This is yet another alarming report. Perhaps you have seen it already.
It is the nature of our work that we see and hear all sorts of disgustingly cruel and morally corrupt stories. Some make the headlines. A lot do not. It has been quite awhile since we have seen something like this. It is surprising but at the same time, it isn’t really. You’ll see what we mean.
In an exclusive by the Daily Mail, the title tells is all: “How the RSPCA sends broken-down thoroughbreds from NSW to slaughterhouses to be turned into pet food — after slamming the racing industry for destroying horses”.
The RSPCA has admitted for the first time it sends broken-down racehorses to slaughterhouses in New South Wales where their carcasses are processed into pet food.
The animal welfare body has been one of the strongest critics of thoroughbreds being sent to abattoirs and knackeries once they are retired from the racing industry.
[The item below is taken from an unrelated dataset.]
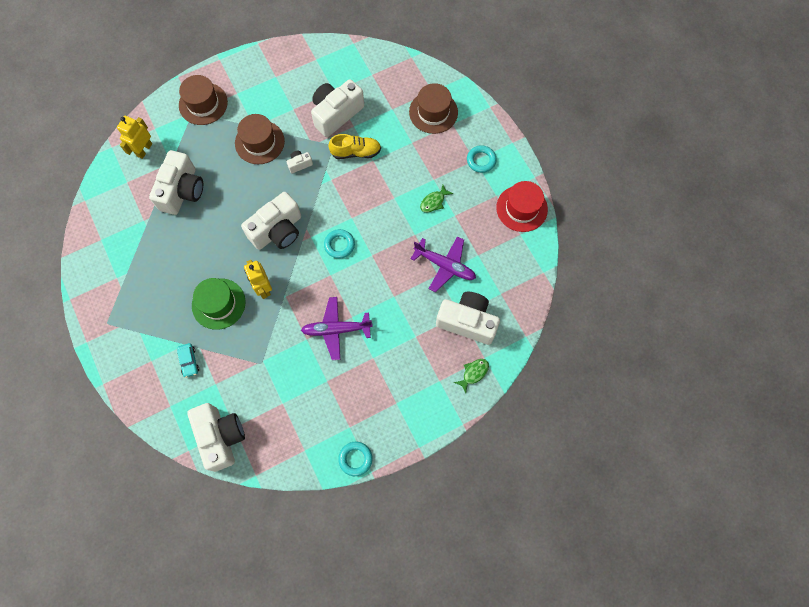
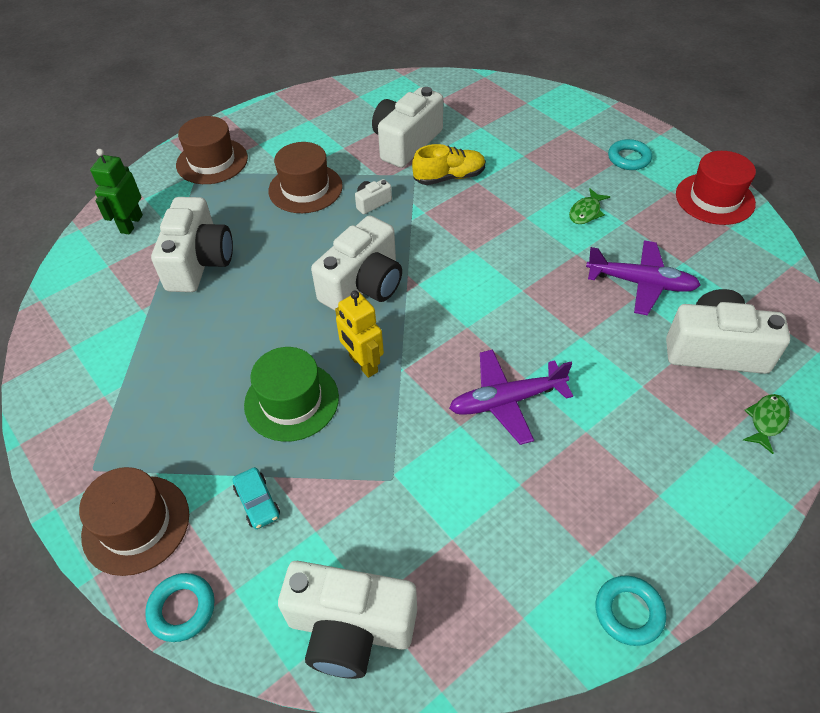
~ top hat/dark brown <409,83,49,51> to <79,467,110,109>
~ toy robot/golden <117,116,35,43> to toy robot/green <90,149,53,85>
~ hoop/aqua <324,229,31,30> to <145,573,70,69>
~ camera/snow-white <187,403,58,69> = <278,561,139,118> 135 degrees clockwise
RSPCA New South Wales told Daily Mail Australia it sometimes sent stock including thoroughbreds for commercial slaughter if no other option was available.
‘On occasion the only mechanism for disposing of very diseased, unwell or aged stock animals is via abattoir or knackery facilities,’ a spokeswoman said.
‘RSPCA NSW has in the past sent stock to abattoir, and continues to do so in a variety of circumstances.’
One of the knackeries RSPCA NSW has used in the past is Burns Pet Foods in Sydney which featured in a recent ABC expose alleging thoroughbreds were being slaughtered on an industrial scale.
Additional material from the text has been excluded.